Cesaron los tambores de septiembre. Las palillonas guardaron sus botas y atuendos y ahora los recuerdos de los próceres pasarán a segundo plano, hasta el año próximo. Entonces se repetirá el ritual y volverán las marchas, los discursos, y los graciosos bailes de las comparsas escolares. Repetición.
Como ocurre en nuestra historia política. Con regular monotonía se repiten los mismos dramas; tiranía, manoseo de la Constitución, rebelión, pactos, guerra civil, caída del tirano, un nuevo amanecer en que brota la esperanza, y después, un prócer o libertador que se vuelve caudillo y luego tirano.
La causa no está en un signo fatal ni en la mala suerte. Si las dictaduras florecen y las democracias se marchitan, es porque nuestro suelo quizás carece de los nutrientes necesarios para que estas prosperen. El concepto de que la democracia requiere de ciertas condiciones para estabilizarse y echar raíces, tiene muchas horas de vuelo entre los pensadores políticos, desde Platón, que argumentaba que la calidad de una democracia dependía de la calidad de sus ciudadanos.

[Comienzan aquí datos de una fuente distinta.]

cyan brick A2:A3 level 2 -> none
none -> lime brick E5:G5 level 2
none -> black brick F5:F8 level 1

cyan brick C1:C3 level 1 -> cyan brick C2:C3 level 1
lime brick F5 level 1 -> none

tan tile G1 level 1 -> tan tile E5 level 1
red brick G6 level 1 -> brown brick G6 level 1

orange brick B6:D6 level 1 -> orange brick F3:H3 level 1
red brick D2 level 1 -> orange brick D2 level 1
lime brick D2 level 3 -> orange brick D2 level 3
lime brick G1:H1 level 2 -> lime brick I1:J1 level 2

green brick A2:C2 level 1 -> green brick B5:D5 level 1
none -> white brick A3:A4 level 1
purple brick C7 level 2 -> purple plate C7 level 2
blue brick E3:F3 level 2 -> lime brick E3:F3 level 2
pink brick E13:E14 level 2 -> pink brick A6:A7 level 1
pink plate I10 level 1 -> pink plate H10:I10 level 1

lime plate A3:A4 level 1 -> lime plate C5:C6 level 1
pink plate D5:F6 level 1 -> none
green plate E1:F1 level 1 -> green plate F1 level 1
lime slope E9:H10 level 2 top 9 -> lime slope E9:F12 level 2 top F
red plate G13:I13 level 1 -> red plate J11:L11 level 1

Un error de muchos próceres latinoamericanos fue subestimar la importancia del factor ciudadano y sobrestimar la importancia de las buenas constituciones. Copiaron las mejores del mundo —más sus letras que su espíritu— y no las pudieron aplicar. Pero resaltar la importancia del factor humano solo nos lleva a mitad del camino. Todavía tenemos que preguntarnos: ¿qué determina la calidad de los ciudadanos? Si decimos que el nicaragüense carece de patriotismo, habría todavía que escarbar más y preguntarse por qué. La conducta humana es la resultante del entramado de muchos factores y no solo de la buena o mala voluntad de las personas.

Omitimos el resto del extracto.